Il ragazzo si alzò “Devo andare, devo tornare in hotel, ci vediamo domani”

“Takeru un’ultima cosa…”

 

Altri anni dopo…

 

Lo stadio era gremito in ogni ordine di posto, quella finale era attesa da molti.

“Sono degli ottimi posti!” esclamò la donna sedendosi al suo fianco.

“Anche se non gioco più, ho ancora molte conoscenze nel settore; è il minimo, che mi procurassero i posti migliori” rispose l’uomo con uno smagliante sorriso.

“Dopo tutto c’è mio nipote in campo, in qualche modo il mio nome viene ancora osannato”

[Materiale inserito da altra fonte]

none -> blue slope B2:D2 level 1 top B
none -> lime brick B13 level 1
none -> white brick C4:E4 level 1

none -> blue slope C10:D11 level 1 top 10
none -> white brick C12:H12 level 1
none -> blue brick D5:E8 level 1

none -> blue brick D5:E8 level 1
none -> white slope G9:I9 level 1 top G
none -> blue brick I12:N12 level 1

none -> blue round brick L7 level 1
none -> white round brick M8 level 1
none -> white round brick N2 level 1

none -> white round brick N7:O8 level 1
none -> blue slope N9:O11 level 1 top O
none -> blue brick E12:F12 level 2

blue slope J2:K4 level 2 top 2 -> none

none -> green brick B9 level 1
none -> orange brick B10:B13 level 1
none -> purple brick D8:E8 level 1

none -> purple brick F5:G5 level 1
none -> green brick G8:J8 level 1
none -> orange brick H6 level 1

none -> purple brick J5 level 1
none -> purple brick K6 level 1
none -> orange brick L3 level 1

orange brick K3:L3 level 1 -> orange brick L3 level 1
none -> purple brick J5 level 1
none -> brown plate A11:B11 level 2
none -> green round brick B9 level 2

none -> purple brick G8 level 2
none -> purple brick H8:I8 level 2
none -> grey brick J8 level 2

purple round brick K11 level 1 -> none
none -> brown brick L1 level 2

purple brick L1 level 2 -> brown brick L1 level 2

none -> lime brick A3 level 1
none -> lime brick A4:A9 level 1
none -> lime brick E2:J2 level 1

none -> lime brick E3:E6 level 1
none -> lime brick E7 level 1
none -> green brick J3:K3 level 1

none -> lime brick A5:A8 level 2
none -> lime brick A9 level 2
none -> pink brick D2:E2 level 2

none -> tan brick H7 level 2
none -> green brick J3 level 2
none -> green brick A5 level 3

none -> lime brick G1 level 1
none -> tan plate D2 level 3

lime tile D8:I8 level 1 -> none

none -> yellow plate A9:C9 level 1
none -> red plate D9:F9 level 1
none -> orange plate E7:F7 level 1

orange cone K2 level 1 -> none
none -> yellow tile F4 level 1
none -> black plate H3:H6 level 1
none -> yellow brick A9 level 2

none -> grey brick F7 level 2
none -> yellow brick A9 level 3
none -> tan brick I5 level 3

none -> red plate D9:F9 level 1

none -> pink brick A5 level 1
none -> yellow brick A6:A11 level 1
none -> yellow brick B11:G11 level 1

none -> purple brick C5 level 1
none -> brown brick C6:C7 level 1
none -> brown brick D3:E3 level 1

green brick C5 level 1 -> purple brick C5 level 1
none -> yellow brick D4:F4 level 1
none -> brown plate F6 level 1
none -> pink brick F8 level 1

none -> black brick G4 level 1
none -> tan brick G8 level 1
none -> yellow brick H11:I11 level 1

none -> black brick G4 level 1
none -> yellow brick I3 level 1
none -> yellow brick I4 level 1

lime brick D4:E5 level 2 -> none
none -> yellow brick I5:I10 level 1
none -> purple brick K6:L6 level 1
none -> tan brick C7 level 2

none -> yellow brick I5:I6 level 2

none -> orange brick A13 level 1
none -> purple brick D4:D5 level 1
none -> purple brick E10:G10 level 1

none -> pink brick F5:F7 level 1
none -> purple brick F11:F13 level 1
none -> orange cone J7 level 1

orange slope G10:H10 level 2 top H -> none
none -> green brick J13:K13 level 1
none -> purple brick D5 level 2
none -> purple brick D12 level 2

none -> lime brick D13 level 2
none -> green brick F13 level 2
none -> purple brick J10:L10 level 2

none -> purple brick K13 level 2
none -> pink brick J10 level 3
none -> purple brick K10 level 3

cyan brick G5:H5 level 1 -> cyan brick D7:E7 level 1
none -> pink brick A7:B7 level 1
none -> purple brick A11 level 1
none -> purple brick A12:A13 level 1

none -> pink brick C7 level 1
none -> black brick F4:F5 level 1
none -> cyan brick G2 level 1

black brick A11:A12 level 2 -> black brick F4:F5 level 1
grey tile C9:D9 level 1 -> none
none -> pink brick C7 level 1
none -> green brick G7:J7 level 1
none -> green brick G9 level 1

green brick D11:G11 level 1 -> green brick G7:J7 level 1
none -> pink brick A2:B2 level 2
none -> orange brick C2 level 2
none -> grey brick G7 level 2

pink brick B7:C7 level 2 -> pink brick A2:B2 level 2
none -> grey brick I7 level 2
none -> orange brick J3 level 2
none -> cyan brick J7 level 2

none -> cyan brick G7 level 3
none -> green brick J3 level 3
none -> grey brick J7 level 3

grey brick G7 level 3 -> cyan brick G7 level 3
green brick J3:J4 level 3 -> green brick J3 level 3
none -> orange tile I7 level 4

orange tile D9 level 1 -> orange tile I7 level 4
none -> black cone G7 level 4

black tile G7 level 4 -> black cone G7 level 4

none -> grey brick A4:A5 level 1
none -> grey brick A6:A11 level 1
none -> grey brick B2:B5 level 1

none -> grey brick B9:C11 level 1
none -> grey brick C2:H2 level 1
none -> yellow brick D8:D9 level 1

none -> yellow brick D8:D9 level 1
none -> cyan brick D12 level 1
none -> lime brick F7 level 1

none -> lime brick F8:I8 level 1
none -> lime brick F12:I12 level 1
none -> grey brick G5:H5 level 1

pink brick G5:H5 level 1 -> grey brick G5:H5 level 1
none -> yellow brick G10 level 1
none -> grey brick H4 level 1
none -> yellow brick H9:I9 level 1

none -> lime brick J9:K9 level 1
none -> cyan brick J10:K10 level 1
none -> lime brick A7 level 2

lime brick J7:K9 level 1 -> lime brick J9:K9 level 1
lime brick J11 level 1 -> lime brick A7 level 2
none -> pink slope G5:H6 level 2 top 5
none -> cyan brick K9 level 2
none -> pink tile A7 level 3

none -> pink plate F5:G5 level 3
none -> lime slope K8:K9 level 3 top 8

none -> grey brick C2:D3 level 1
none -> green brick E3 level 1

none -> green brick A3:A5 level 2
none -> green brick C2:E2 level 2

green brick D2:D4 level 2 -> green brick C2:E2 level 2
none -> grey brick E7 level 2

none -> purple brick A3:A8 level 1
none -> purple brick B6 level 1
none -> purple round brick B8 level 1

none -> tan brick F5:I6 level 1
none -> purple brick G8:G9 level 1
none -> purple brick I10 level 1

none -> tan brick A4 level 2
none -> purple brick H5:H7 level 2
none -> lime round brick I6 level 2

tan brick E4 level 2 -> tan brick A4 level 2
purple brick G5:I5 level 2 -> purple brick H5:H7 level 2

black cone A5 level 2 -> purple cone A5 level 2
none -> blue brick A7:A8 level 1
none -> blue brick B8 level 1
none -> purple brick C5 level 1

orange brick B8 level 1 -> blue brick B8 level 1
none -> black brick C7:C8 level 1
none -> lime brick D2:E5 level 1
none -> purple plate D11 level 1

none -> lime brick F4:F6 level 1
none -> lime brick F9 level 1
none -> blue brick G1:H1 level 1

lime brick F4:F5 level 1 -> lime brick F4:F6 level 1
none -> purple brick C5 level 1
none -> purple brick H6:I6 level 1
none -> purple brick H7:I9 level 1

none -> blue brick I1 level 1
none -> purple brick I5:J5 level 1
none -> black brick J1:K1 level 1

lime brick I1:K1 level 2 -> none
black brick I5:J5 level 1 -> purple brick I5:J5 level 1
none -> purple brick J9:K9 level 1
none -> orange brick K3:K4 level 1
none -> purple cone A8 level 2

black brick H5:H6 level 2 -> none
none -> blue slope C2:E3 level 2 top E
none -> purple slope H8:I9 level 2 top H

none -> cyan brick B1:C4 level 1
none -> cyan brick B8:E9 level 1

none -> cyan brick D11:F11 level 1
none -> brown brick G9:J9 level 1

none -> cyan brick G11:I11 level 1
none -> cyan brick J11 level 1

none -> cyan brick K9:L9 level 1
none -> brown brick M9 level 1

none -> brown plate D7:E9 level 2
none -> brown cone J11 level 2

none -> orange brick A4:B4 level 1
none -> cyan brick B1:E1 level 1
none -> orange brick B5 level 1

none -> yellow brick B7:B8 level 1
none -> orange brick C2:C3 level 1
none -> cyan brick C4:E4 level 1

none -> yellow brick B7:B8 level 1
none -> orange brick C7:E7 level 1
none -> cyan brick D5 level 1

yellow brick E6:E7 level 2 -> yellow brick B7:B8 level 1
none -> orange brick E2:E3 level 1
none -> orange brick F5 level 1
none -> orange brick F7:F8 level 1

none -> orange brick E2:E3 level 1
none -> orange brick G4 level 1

“Sei arrogante esattamente come quando avevi diciassette anni” gli rimbrottò sua sorella dandogli un piccolo spintone, mentre l’Argentina e il Giappone entravano in campo per quella finale.

“Takeru, non mi ha mai raccontato quello che vi siete detti, quella sera al parco”

Tooru fissava il campo osservando i giocatori schierati sul terreno di gioco.

“Che non serve andare dall’altra parte del mondo per afferrare i propri sogni” confidò “E che chi resta a casa soffre tanto quanto soffri tu…” aggiunse vedendo negli spalti inferiori una nota testa rossa, mentre al suo fianco prendeva posto un altro uomo e porgeva ai due fratelli delle bibite.

“Sta per iniziare, Iwa-chan” sussurrò intrecciando le dita con quelle dell’altro.

“Non mi abituerò mai al tuo cognome sulla maglia del Giappone” gli confidò Iwaizumi baciandogli le labbra.

“Nemmeno io, Hajime, nemmeno io”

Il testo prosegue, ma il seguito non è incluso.